Nailfold capillaroscopy at the bedside. Place a drop of immersion oil on the proximal nailfold of the fourth finger and examine with a dermatoscope, ophthalmoscope (using the +40 diopter setting) or a USB microscope at roughly 10 to 200 times magnification. Normal nailfolds show neat, parallel, hairpin-shaped capillary loops of uniform size and density. Secondary Raynaud shows the characteristic scleroderma pattern: dilated, tortuous and giant (mega) capillaries, bushy capillaries and avascular dropout areas with microhaemorrhages. A normal nailfold in a young woman with symmetric attacks supports primary Raynaud; an abnormal nailfold mandates an autoantibody screen and surveillance for systemic sclerosis.[1][2][7]
Investigations
The diagnosis of Raynaud is clinical. Investigations serve two purposes: to distinguish primary from secondary and, if secondary, to identify and stage the underlying disease. A young patient with classical primary features (symmetric, no tissue loss, normal nailfold, negative ANA) needs little more than reassurance; any feature of secondary disease triggers the panel below.[1]
The core screen (every suspected secondary case).[1]
- Full blood count, ESR and CRP — anaemia of chronic disease, raised inflammatory markers (a raised ESR argues against uncomplicated primary Raynaud and for inflammation).
- Urea, electrolytes, creatinine, LFTs — baseline organ function and to allow later disease-modifying or vasodilator drugs.
- Creatine kinase — myositis overlap.
- Thyroid function — autoimmune thyroid disease coexists with autoimmune Raynaud.
- Immunoglobulins, complement, rheumatoid factor, cryoglobulins and antiphospholipid antibodies — where the history suggests hyperviscosity, cryoglobulinaemia or antiphospholipid syndrome.
- Hepatitis B, C and HIV serology — when PAN-like vasculitis, cryoglobulinaemia or HBV-associated disease is suspected. [1]
Autoantibodies. ANA is the screening test; a positive ANA with an abnormal nailfold capillaroscopy is the strongest predictor of evolution to systemic sclerosis. If ANA is positive, request the scleroderma-specific autoantibodies: anti-centromere (limited cutaneous SSc / CREST), anti-Scl-70 / anti-topoisomerase I (diffuse SSc and ILD), anti-RNA polymerase III (renal crisis and cancer-associated SSc) and anti-U1-RNP (mixed connective tissue disease). Depending on the clinical picture, add anti-dsDNA and anti-Smith (SLE), anti-Ro/La (Sjogren, neonatal lupus), and anti-Jo-1 and other anti-synthetase antibodies (inflammatory myopathy).[1][2]
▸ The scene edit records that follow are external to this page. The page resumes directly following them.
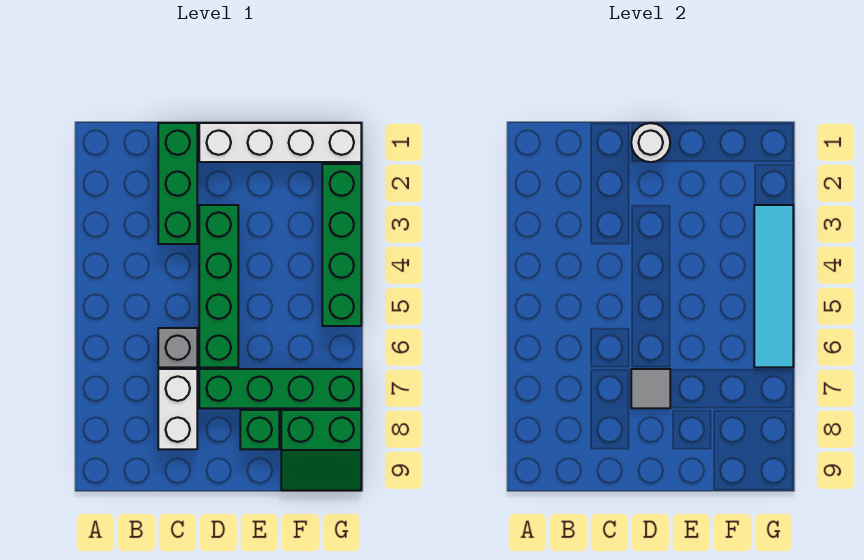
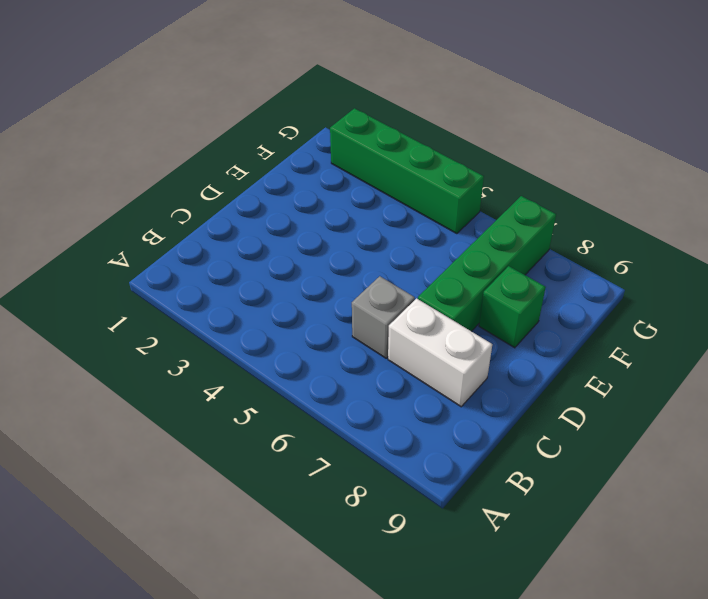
none -> green brick C1:C3 level 1
none -> white brick D1:G1 level 1
none -> green brick D3:D6 level 1

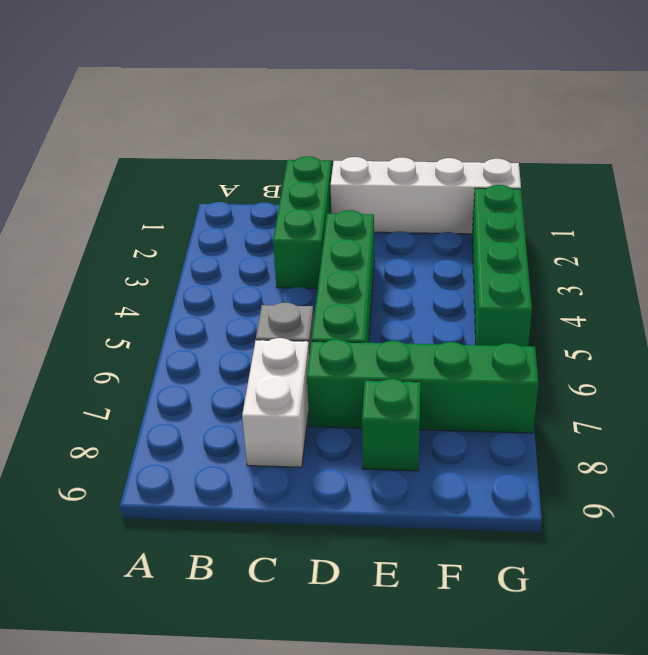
none -> green slope F8:G9 level 1 top 8
none -> white round brick D1 level 2
none -> grey tile D7 level 2

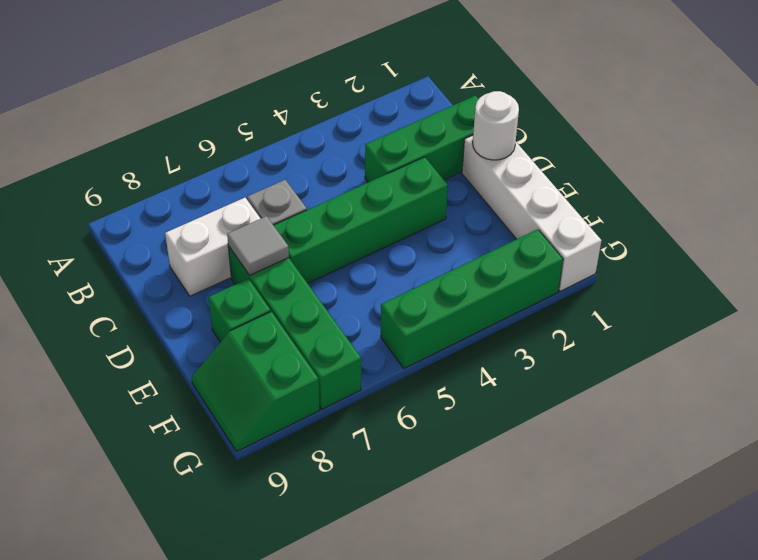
none -> cyan tile G3:G6 level 2

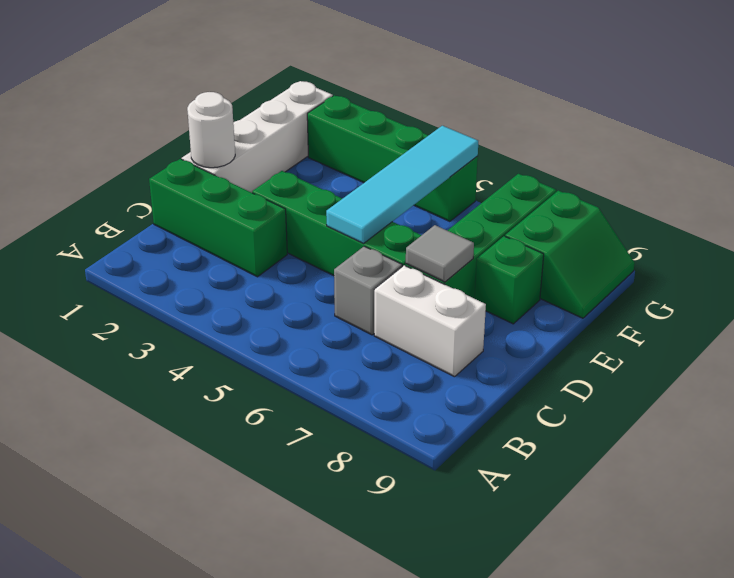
cyan tile D5:G5 level 2 -> cyan tile G3:G6 level 2

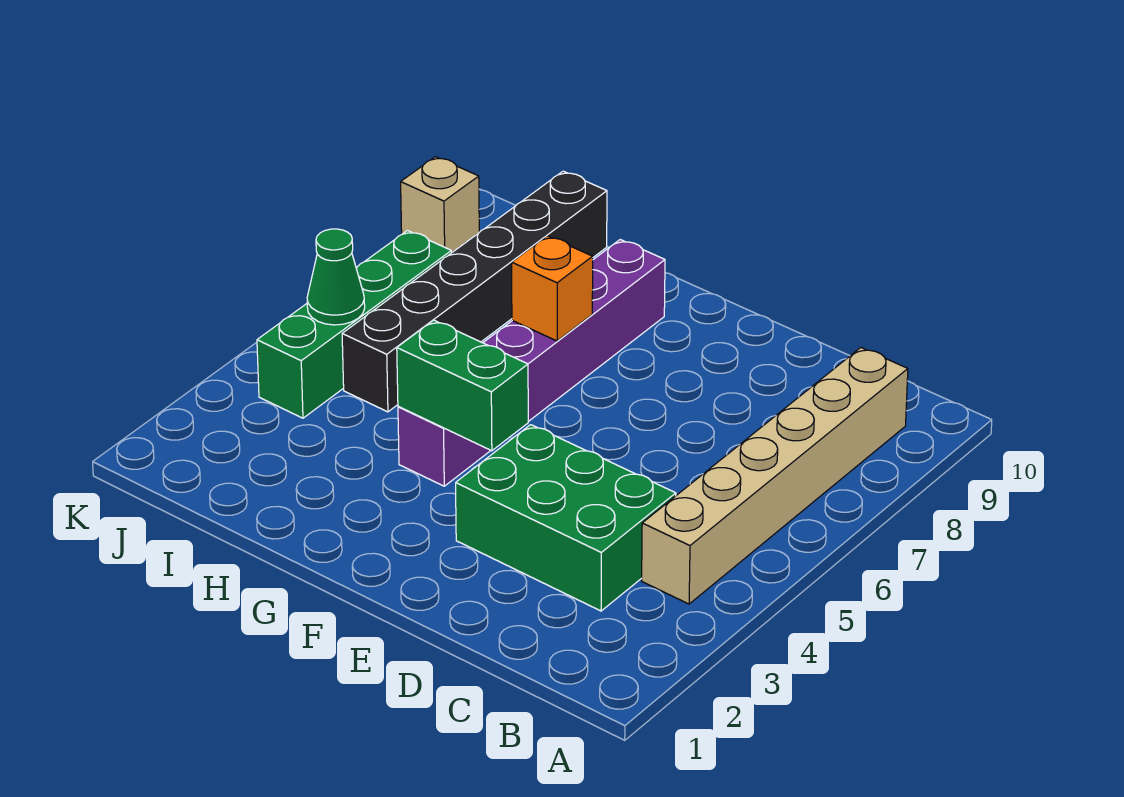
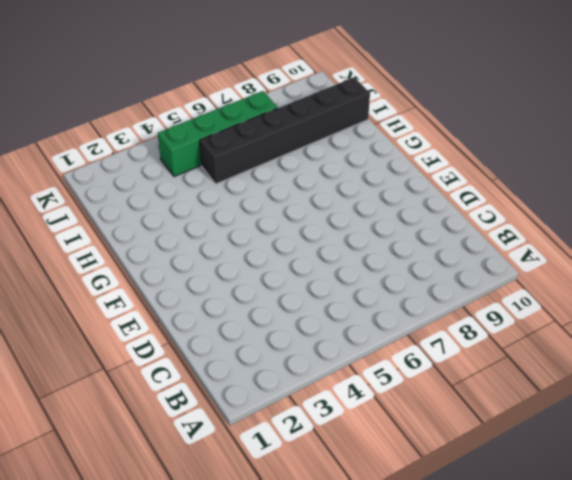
none -> tan brick B4:B9 level 1
none -> green brick C3:E4 level 1

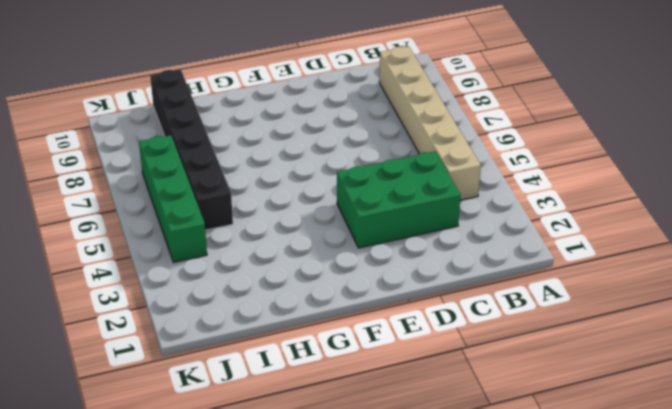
none -> purple brick G4:G9 level 1
none -> tan brick K9 level 1

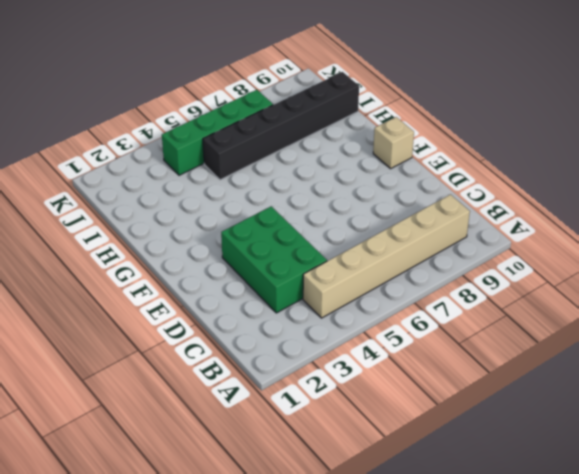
tan brick F10 level 1 -> tan brick K9 level 1
none -> purple brick G4:G9 level 1
none -> green brick F4:G4 level 2

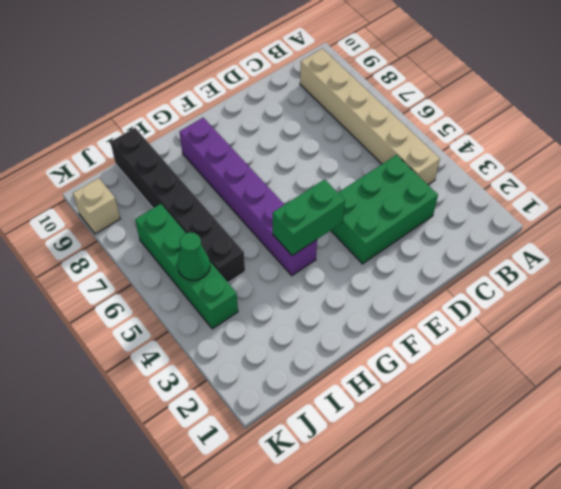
none -> orange brick G7 level 2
Nailfold capillaroscopy — the single best discriminator. Beyond the bedside dermoscope, nailfold video-capillaroscopy is the gold standard and is reproducible enough to monitor progression. The Cutolo classification describes three sequential scleroderma patterns that track with disease duration and severity:[7]
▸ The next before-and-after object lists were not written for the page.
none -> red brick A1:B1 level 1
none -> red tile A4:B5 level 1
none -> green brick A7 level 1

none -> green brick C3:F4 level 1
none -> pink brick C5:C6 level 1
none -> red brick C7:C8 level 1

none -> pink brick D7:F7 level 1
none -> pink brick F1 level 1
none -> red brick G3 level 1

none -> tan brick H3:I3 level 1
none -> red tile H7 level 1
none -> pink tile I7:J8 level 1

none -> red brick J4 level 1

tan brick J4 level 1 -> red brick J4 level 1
- "Early" pattern — few enlarged/giant capillaries, preserved capillary architecture, no major dropout; corresponds to early systemic sclerosis and the window where Raynaud may be the only feature.
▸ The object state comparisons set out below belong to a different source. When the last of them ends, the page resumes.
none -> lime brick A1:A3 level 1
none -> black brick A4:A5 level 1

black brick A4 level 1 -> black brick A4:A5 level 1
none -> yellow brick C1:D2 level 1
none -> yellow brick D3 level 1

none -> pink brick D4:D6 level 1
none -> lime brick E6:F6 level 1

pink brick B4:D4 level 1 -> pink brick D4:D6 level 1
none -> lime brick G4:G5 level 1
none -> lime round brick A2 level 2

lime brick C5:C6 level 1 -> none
- "Active" pattern — frequent giant capillaries and megacapillaries, microhaemorrhages, moderate loss of capillaries, mildly disordered architecture; the most recognisable pattern at diagnosis.
- "Late" pattern — severe avascular dropout, loss of normal architecture, bushy (ramified) capillaries, few giant capillaries; corresponds to late, severe disease and predicts digital ulcers. [1]
Abnormal nailfold capillaroscopy plus positive ANA is the combination that predicts progression from isolated Raynaud to definite systemic sclerosis, and is now embedded in the ACR/EULAR 2013 classification criteria for systemic sclerosis (where "abnormal nailfold capillaries" and "Raynaud phenomenon" each score points, alongside pitting scars, telangiectasia, PAH/ILD and SSc-autoantibodies).[5][7]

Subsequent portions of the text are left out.